OvariesForgotHerPassword · 11/06/2017 10:59
  1. Theatre and performance
  2. No I'm now in the emergency services and intend to stay here :)
  3. 9k but with welsh assembly grant so total debt for me is 3k a year
  4. No I'm glad I did my degree, I loved it and had an amazing 3 years, made friends who are more like family and so much more confidence and communication skills as a result of my degree.
noblegiraffe · 11/06/2017 11:05
  1. Maths
  2. yes, I'm a maths teacher, but I didn't mean to be when I started uni, I just liked maths. I did other jobs before teacher training
  3. I was the last year not to pay any fees
  4. Probably not, maths is a useful degree for many jobs

I'm a teacher and I know that many young people studying A-levels have been put off university because of tuition fees and more and more of them are doing apprenticeships, especially in accountancy and engineering from doing maths A-level.

GinUser · 11/06/2017 11:15
  1. German and French (Joint Honours) + postgrad. technical translation & later PGCE
  2. No, although I use the languages daily.
  3. No fees, another oldie. Minimum grant for undergraduate degree & first postgrad as high-earning parents. Full grant for PGCE as I was then classed as independent since I didn't do it until I was 27 or thereabouts.
  4. If I had to pay tuition fees I would probably go for Computer Science or Law, but still retain a language element somewhere.

I firmly believe that not everyone is suited to the rigours of an academic education, so would far rather see the most able, regardless of background, being encouraged to study subjects that are required by the country's economy (for free) than everybody having an automatic right to study/waste time in higher education and end up with large amounts of debt they may never pay off.

impossibledreams · 11/06/2017 15:26

Thank you, really interesting reading. I totally agree with the posters that say about what you choose at 18/19 doesn't always have a bearing academically/professionally but the merit comes in the process of being there.

I do wonder if more younger people go now 'for the sake of it' despite the higher fees than previously.

OP posts:
VestalVirgin · 11/06/2017 15:43

I am against tuition fees.
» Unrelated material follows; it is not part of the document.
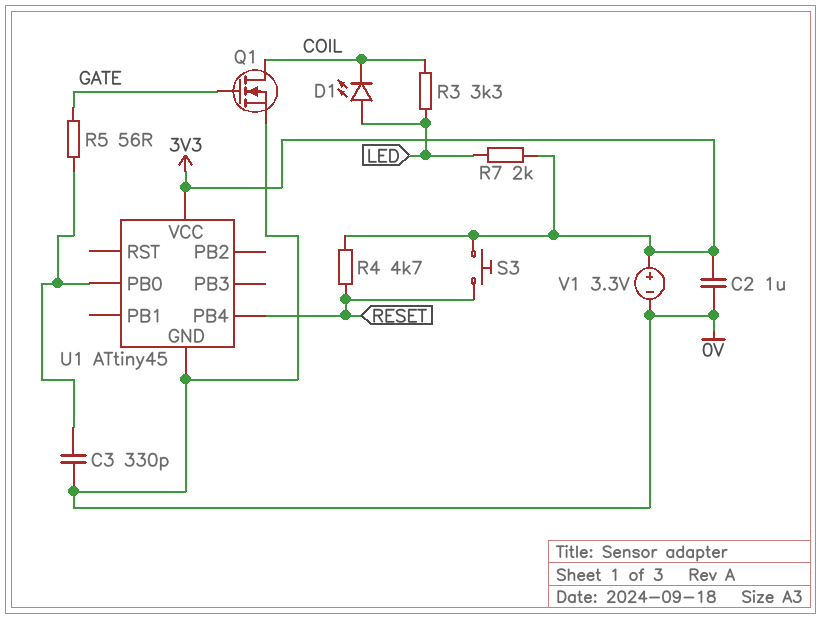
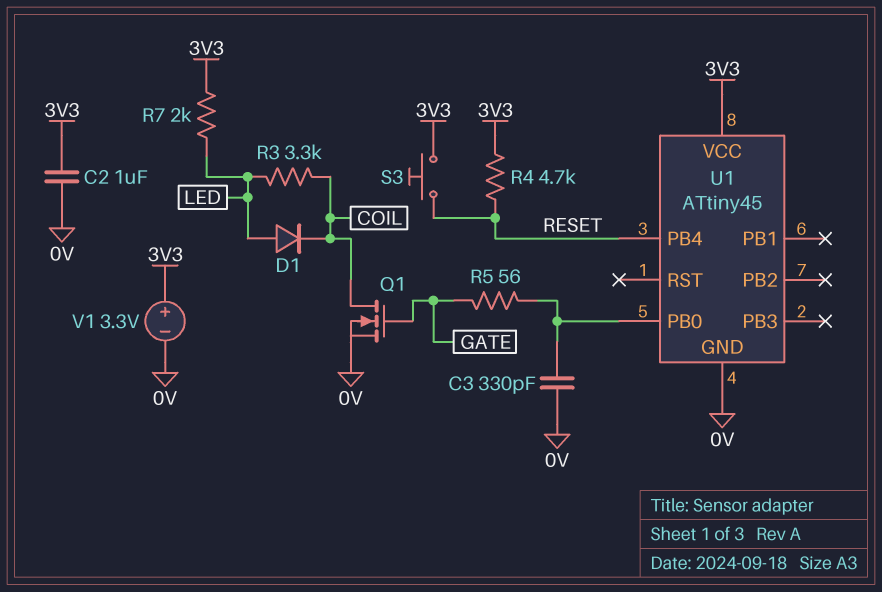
D1: LED (A LED, K COIL) -> diode (A LED, K COIL)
I would not have gone to university if there had been fees, and I believe the whole uni department I studied at would be empty. (I studied translation, and that's a very badly paid profession.)

Making it so that people only study what will earn them loads of money as they have to pay back the cost of studying leads to a society that doesn't do any thinking outside the box, has no appreciation for anything that doesn't give them immediate financial gain, and is, in short, soulless.

The US should be a warning example.

People aren't stupid. If you tell them what the economy wants, you don't have to blackmail them to study it. It's not like young people don't want jobs.

Sure, we can live in a world where most people have to content themselves with mediocre movies, mediocre paintings and mediocre literature because no one can afford to study art, or even dedicate much time to it, and being a good artist is only for the rich ... but I personally don't want to live in that world.

allegretto · 11/06/2017 15:50

1)French and Italian
2) related but another humanities degree would have been ok - although I use the Italian for everyday life.
3) No fees
4) If I had had to pay fees, I'd have probably chosen something more likely to lead to higher pay - maybe Law.